Een Kubernetes-cluster bestaat uit veel bewegende onderdelen die allemaal goed beveiligd moeten worden. Het cluster kan uiteraard niet met één proces beveiligd worden. Om de veiligheid van het hele cluster te waarborgen, moeten verschillende best practices worden toegepast en hiervoor is een bekwaam beveiligingsteam nodig.

Hieronder bespreken we een aantal verschillende attack vectors voor Kubernetes en best practices om uw K8s-cluster veilig te houden.

Hou Kubernetes en de knooppunten up-to-date

K8s is een opensourcesysteem dat voortdurend wordt bijgewerkt. De GitHub-opslagplaats is een van de meest actieve opslagplaatsen van het platform. Er worden voortdurend nieuwe functies, verfijningen en beveiligingsupdates aan toegevoegd.

Elke vier maanden komt er een nieuwe, belangrijke Kubernetes-versie uit. Elke nieuwe versie biedt functies voor verbetering van de service, maar hierdoor kunnen er ook nieuwe beveiligingsproblemen of bugs worden geïntroduceerd. Dat is natuurlijk iets waar alle software mee te maken heeft, zeker als die vaak wordt bijgewerkt.

Maar ook in oudere versies komen zwakke plekken voor. Daarom is het essentieel om te begrijpen hoe het Kubernetes-team beveiligingsupdates in oudere versies aanpakt. In tegenstelling tot Linuxdistributies of andere platforms heeft Kubernetes geen LTS-versie. In plaats daarvan worden bij beveiligingsproblemen backports gebruikt naar de drie meest recente grote versies die zijn uitgebracht.

Daarom is het belangrijk om uw cluster in een van die drie meest recente grote versies te houden, alle beveiligingspatches bij te houden en minimaal elke twaalf maanden updates naar de meest recente grote versie te plannen.

Naast de hoofdcomponenten verwerkt Kubernetes ook knooppunten die verantwoordelijk zijn voor de workload die aan het cluster is toegewezen. Deze knooppunten kunnen fysieke of virtuele computers zijn waarop een besturingssysteem draait. Elk knooppunt is een potentiële attack vector die moet worden geüpdatet om beveiligingsproblemen aan te pakken. De knooppunten moeten zo schoon mogelijk zijn om de aanvalsmogelijkheden te verkleinen.
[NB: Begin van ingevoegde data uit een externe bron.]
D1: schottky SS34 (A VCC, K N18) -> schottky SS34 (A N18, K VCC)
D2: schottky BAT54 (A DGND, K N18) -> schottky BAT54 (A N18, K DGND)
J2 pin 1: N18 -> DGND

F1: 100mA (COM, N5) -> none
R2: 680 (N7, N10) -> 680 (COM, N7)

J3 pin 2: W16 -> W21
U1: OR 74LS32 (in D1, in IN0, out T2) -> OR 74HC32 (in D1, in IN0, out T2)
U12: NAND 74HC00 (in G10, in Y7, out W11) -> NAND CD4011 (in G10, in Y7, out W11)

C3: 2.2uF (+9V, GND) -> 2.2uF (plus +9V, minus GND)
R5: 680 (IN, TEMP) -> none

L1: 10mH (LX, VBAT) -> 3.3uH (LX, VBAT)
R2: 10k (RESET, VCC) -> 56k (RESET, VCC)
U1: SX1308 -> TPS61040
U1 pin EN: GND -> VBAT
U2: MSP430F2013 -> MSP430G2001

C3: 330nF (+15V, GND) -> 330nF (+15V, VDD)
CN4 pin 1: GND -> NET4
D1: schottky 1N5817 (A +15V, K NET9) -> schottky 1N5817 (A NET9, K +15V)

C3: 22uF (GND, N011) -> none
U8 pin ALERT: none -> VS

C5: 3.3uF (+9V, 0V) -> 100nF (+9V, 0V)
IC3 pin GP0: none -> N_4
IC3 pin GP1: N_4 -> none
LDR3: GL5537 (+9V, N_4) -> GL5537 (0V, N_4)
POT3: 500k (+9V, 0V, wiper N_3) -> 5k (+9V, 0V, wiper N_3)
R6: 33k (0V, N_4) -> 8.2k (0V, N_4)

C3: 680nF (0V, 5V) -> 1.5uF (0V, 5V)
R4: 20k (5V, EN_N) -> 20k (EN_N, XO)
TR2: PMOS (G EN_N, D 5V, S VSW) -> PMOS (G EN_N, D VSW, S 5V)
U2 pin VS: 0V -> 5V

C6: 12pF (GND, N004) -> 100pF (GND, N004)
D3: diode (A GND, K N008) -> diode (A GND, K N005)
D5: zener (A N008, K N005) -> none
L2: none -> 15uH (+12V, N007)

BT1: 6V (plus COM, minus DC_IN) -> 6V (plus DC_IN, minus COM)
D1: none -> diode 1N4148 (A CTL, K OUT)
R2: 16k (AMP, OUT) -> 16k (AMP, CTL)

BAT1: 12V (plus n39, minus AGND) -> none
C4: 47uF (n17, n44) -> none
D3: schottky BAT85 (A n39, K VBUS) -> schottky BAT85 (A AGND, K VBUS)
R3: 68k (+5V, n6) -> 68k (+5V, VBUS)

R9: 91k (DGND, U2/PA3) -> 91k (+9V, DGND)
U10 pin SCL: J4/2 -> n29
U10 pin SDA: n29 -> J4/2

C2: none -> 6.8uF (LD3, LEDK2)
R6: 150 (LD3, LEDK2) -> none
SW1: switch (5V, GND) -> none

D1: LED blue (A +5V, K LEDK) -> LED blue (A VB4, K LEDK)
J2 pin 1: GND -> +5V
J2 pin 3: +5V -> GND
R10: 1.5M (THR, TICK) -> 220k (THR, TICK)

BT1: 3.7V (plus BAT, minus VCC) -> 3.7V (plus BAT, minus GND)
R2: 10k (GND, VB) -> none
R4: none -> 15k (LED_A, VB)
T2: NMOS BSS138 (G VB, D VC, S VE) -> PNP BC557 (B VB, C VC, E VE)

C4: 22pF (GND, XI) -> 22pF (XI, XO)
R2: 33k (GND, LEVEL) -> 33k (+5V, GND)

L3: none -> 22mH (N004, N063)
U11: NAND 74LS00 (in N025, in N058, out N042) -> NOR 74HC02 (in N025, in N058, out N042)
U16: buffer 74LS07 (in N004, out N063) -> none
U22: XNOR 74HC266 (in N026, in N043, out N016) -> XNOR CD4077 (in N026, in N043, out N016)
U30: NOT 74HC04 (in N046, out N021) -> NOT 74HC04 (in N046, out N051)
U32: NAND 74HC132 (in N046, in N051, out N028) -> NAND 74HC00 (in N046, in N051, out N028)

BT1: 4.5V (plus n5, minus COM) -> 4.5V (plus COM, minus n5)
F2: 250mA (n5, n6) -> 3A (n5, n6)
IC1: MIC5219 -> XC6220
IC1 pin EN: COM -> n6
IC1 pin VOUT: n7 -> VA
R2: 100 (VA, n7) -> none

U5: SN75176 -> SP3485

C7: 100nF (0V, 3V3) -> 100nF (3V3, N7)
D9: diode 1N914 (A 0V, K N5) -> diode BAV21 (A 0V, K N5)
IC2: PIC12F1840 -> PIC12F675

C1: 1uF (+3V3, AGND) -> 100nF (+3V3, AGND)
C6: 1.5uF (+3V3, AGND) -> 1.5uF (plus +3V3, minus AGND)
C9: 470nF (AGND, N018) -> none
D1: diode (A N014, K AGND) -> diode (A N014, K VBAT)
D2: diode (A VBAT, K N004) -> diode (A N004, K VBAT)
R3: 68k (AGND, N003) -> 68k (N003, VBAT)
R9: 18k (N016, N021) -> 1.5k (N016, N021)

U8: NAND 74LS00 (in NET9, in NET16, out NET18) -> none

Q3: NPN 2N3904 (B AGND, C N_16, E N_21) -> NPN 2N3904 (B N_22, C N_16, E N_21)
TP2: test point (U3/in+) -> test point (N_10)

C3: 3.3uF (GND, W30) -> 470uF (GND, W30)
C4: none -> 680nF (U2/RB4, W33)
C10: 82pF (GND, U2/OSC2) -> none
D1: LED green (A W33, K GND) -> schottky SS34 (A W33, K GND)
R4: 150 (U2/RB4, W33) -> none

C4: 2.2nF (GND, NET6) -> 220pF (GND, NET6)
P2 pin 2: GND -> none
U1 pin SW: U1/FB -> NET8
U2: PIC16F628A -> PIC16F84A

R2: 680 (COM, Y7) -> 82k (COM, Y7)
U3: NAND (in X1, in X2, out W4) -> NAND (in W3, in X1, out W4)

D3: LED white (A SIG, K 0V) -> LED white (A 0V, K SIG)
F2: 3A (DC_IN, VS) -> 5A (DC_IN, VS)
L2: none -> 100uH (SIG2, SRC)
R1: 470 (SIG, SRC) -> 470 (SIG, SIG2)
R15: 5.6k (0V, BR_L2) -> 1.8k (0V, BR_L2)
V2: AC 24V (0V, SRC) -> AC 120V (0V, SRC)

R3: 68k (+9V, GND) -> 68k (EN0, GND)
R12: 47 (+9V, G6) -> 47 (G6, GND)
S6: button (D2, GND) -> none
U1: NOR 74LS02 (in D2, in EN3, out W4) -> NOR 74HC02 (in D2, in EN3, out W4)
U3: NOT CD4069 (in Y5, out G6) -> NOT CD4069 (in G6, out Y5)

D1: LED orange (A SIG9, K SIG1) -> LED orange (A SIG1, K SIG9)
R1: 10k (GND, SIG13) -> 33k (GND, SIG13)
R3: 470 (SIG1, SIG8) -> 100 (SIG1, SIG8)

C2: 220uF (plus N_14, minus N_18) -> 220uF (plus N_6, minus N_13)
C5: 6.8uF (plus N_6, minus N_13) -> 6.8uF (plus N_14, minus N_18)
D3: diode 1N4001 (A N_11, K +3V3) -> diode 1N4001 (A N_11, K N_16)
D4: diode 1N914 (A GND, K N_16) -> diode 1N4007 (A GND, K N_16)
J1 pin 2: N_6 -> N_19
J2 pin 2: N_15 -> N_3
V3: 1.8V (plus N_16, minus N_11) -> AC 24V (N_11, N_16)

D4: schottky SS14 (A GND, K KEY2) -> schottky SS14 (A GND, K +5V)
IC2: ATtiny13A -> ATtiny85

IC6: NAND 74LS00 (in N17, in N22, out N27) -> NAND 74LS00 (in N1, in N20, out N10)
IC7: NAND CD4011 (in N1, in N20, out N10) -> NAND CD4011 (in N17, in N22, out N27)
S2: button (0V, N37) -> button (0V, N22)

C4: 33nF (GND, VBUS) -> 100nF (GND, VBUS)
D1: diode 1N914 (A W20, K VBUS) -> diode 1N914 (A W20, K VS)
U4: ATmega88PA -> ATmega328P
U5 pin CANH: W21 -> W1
Beperkt de gebruikerstoegang

Toegangsbeheer op basis van rollen (Role-Based Access Control, RBAC) is een van de beste manieren om te beheren welke gebruikers op welke manier toegang hebben tot het cluster. De machtigingen van elke gebruiker kunnen met gedetailleerde rechten worden ingesteld. De regels zijn altijd additief, dus elke machtiging moet expliciet worden ingesteld. Met RBAC is het mogelijk om de toegangsrechten (weergeven, lezen of schrijven) te beperken voor elk Kubernetes-object, van pods (de kleinste rekeneenheid van K8s) tot naamruimten.

RBAC kan met OpenID Connect-tokens ook aan een andere directoryservice worden gekoppeld. Op die manier kan het beheer van gebruikers en groepen centraal worden gedefinieerd, zodat het breder kan worden toegepast binnen de organisatie.

De toegangsrechten zijn niet beperkt tot Kubernetes. Gebruikers hebben soms toegang nodig tot een clusterknooppunt, bijvoorbeeld om problemen te identificeren. In dat soort gevallen is het beter om tijdelijke gebruikers aan te maken om de problemen op te lossen en die gebruikers vervolgens weer te verwijderen.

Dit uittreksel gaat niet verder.